Helicobacter pylori-induced DNA strand breaks are introduced by nucleotide excision repair endonucleases and promote NF-κB target gene expression

Multiple species of pathogenic bacteria have been shown in recent years to damage the nuclear DNA of their host cells, often resulting in particularly hazardous DNA double strand breaks (DSBs). The carcinogenic bacterial pathogen H. pylori, which causes chronic gastritis and is the most important risk factor for the development of peptic ulcer disease and gastric cancer, also exhibits genotoxic activity. Exposure of gastric epithelial cells to H. pylori induces DNA fragmentation in a contact-dependent manner that is detectable by pulsed field gel electrophoresis (PFGE) and can be visualized by high resolution microscopy of metaphase chromosomes; the DSB repair factor p53 binding protein 1 (53BP1) and others are recruited to the sites of DSBs, and, together with the phosphorylation of histone H2A variant X (γH2AX), indicate the initiation of DSB repair by the host cell repair machinery. We have begun to investigate the mechanistic basis of H. pylori-induced DNA DSBs and to elucidate key host and bacterial factors contributing to DSB induction (summarized in Figure 1). By screening an H. pylori transposon library for mutants lacking the ability to induce host cell DNA DSBs, we have identified the cag pathogenicity island (cagPAI)-encoded T4SS as being critically involved in H. pylori-induced DNA damage.
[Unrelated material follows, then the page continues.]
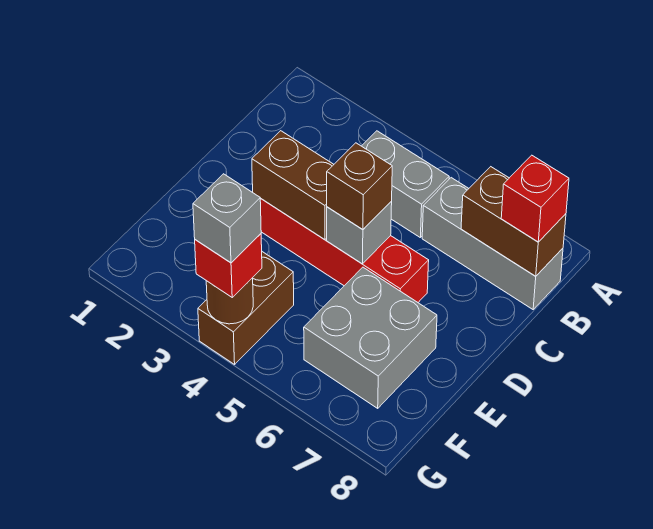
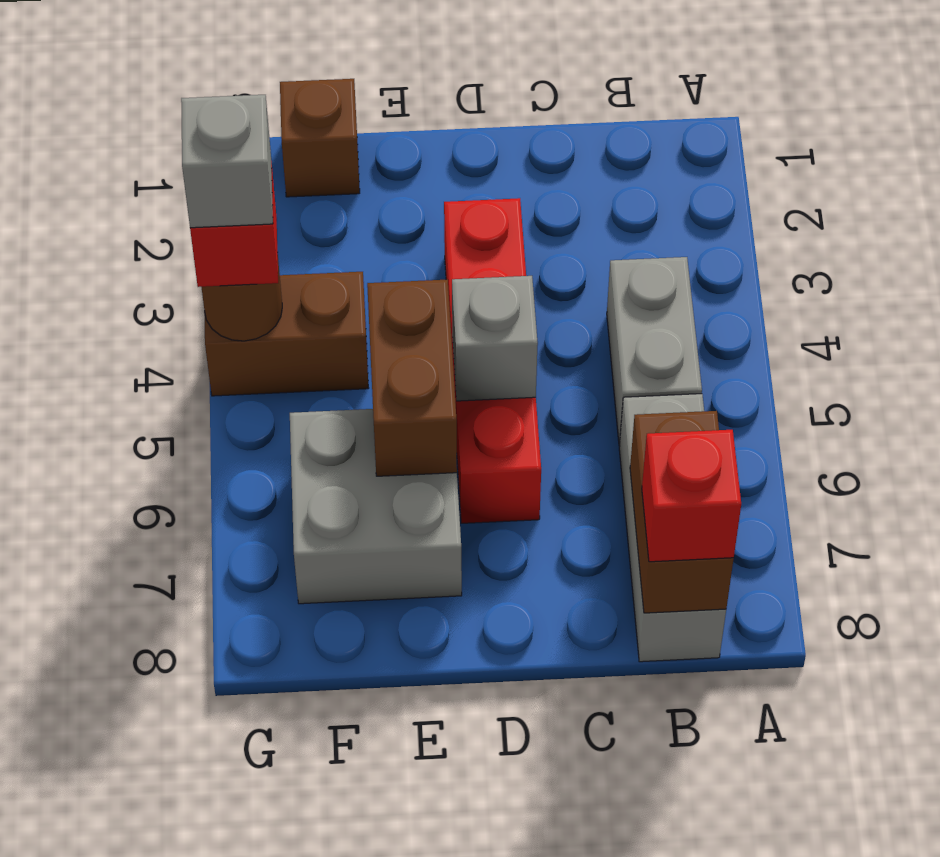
brown brick D3:D4 level 2 -> brown brick E5:E6 level 2
brown brick D5 level 3 -> brown brick F1 level 1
We have further found active transcription and the T4SS/b1 integrin-induced activation of nuclear factor kappa B (NF-kB) to be important prerequisites of DSB induction and have identified the nucleotide excision repair (NER) endonucleases XPF and XPG as critical enzymes introducing the strand breaks. XPF/XPG-mediated DSBs serve to amplify NF-kB target gene expression and to promote host cell survival. Ongoing projects are designed to further elucidate the mechanistic basis and functional consequences of H. pylori induced DNA DSBs for the host/H. pylori interaction and gastric carcinogenesis. See Hartung et al., Cell Reports, 2015.

Figure 1

Figure. The human bacterial pathogen Helicobacter pylori exhibits genotoxic properties that potentially promote gastric carcinogenesis.  H. pylori introduces DNA double strand breaks (DSBs) in epithelial cells that trigger host cell DNA repair efforts. H. pylori-induced DSBs are repaired via error-prone, potentially mutagenic non-homologous end joining. The H. pylori type IV secretion system is required for DNA double strand breaks (DSBs). DSBs are introduced by the nucleotide excision repair endonucleases XPF and XPG and promote NF-kB target gene transactivation.